Athletics funding could be withheld after crisis talks
UK Sport will demand answers over Hyde Peters Olympic handout for 2024 will be reviewed
UK Sport will this week hold crisis talks with UK Athletics and wants reassurances about the organisation’s future governance before signing off on funding for the next Olympic cycle.
Sally Munday, new chief executive of UK Sport, intends to meet with Chris Clark, the chair of UK Athletics, and has not ruled out launching an independent review of the organisation, just as one was commissioned previously to investigate British Cycling.
Munday, though, wants first to fully understand how UK Athletics came to appoint Zara Hyde Peters as chief executive before she was then forced to stand down ahead of this week’s start date. It followed claims that she failed to tell her local athletics club, at which she was a coaching coordinator and then vice-chair, about her husband’s alleged “inappropriate relationship” with a 15-year-old girl and that he continued coaching at the club.
UK Athletics, which received almost £27million in public funding from UK Sport for the current Olympic cycle, has now lost its chief executive, performance director and chair in the space of 10 months. It also failed to reach its medal target at the recent World Championships in Doha.
Sports need to submit their applications for funding in the buildup to Paris 2024 in the new year. UK Sport will want to know that UK Athletics has its house in order before signing off on giving it any money. That could mean UK Athletics being told not to bother submitting its application until it is able to demonstrate this.
Munday stressed that decisions would be taken for UK Athletics’s long-term health. “It would be very easy in this situation to make a knee-jerk reaction – things unfolded pretty quickly over the weekend – and I think it’s appropriate to take a deep breath, sit down with them face to face and have a conversation about what’s the right thing to do now to get things right for the long term,” she said.

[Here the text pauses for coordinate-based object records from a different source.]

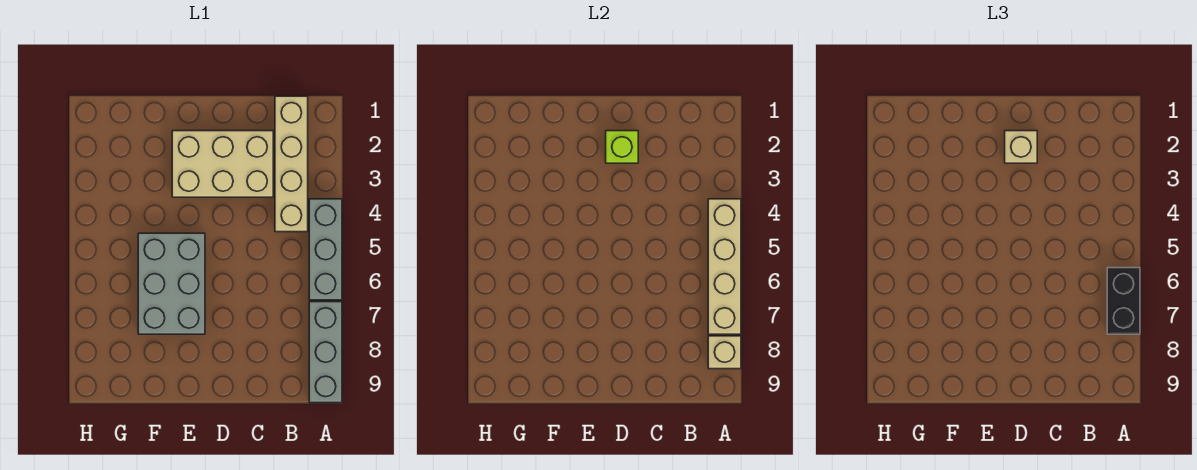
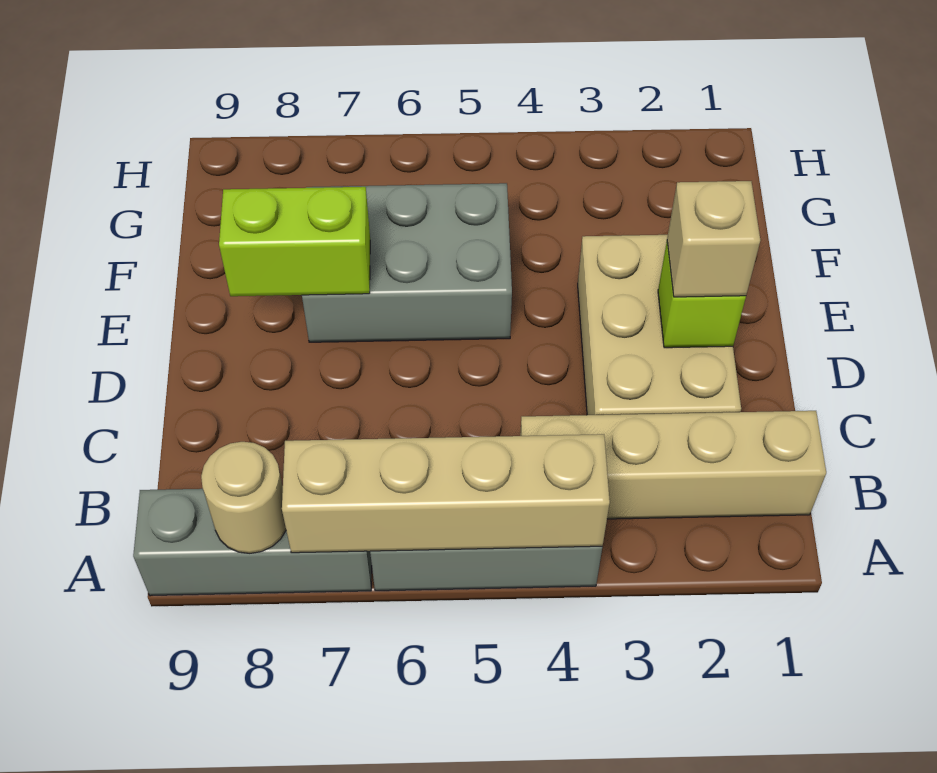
black brick A6:A7 level 3 -> none
tan brick A8 level 2 -> tan round brick A8 level 2
none -> lime brick E7:E8 level 2

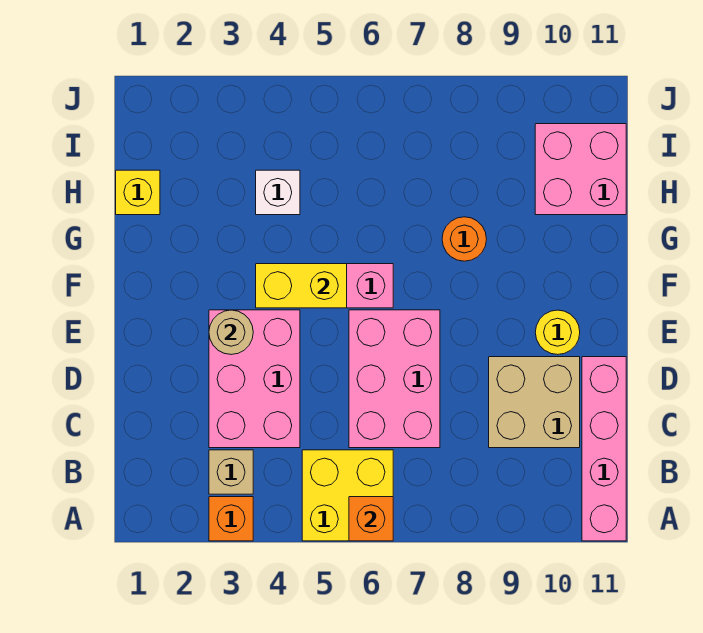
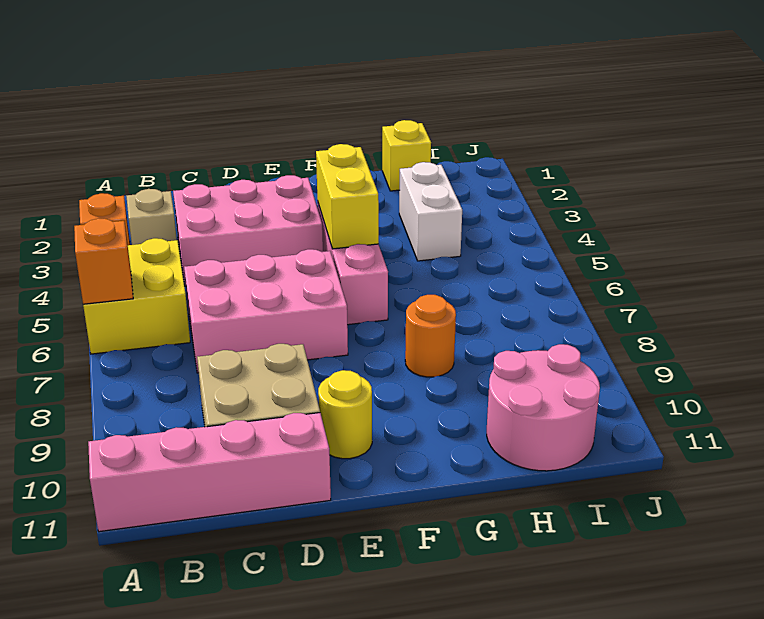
tan round brick E3 level 2 -> none
white brick H4 level 1 -> white brick H3:H4 level 1
pink brick H10:I11 level 1 -> pink round brick H10:I11 level 1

“They are clearly having some difficulties. Having conversations is important to make sure they are equipped to support their staff and athletes going on to Tokyo and, secondly, to make sure they are able to do what’s required to get in the best place for the long term.”
Of the wider funding question, Munday said: “We do an annual review with all the sports, looking at their milestone targets. Clearly, the outcome of those reviews influences our discussions about how we invest.”
Hyde Peters’s enforced resignation followed performance director Neil Black’s departure after the fallout from the Alberto Salazar doping scandal. It continues a stream of high-profile exits that included Niels de Vos departing as chief executive last autumn and Richard Bowker being forced to step down as chairman when facing a vote of no confidence in January.
Clark, who succeeded Bowker, maintained his support for Hyde Peters to do an “excellent job” after the scandal first broke last week. That initial rash statement has led some to call for Clark to step down as well, but The Daily Telegraph understands that the UK Athletics members council will support Clark at its annual meeting next month in the hope he commits to wholesale changes of his UK Athletics board.
“It’s just gone from crisis to crisis,” one council member said. “It’s quite embarrassing, to be honest. It’s shambolic.
“I don’t think going after Chris is going to make things any better – and it would probably make life worse. What it needs is a complete overhaul. An entirely new board, along with a chief executive, to get some fresh thinking in.”
Another member said they would raise the suggestion of merging the UK Athletics board with the members’ council.
“Chris doesn’t have a background in athletics and has probably been quite horrified by what he’s found – we need to work with him,” the member said.
Toni Minichiello, Jessica Ennishill’s former coach and a senior figure on the members council, hopes Clark’s lack of athletics experience will prove useful.
“He’s independent,” he said. “He’s coming in with an objective business eye. Some of the cultures within different departments in the company need examination. It’s about basic governance now and how you run a company. It’s about leadership, which has been lacking.”
Although Munday acknowledged that athletes would “probably be distressed” by the UK Athletics crisis, she was confident they would not be distracted or impaired in their preparations for Tokyo.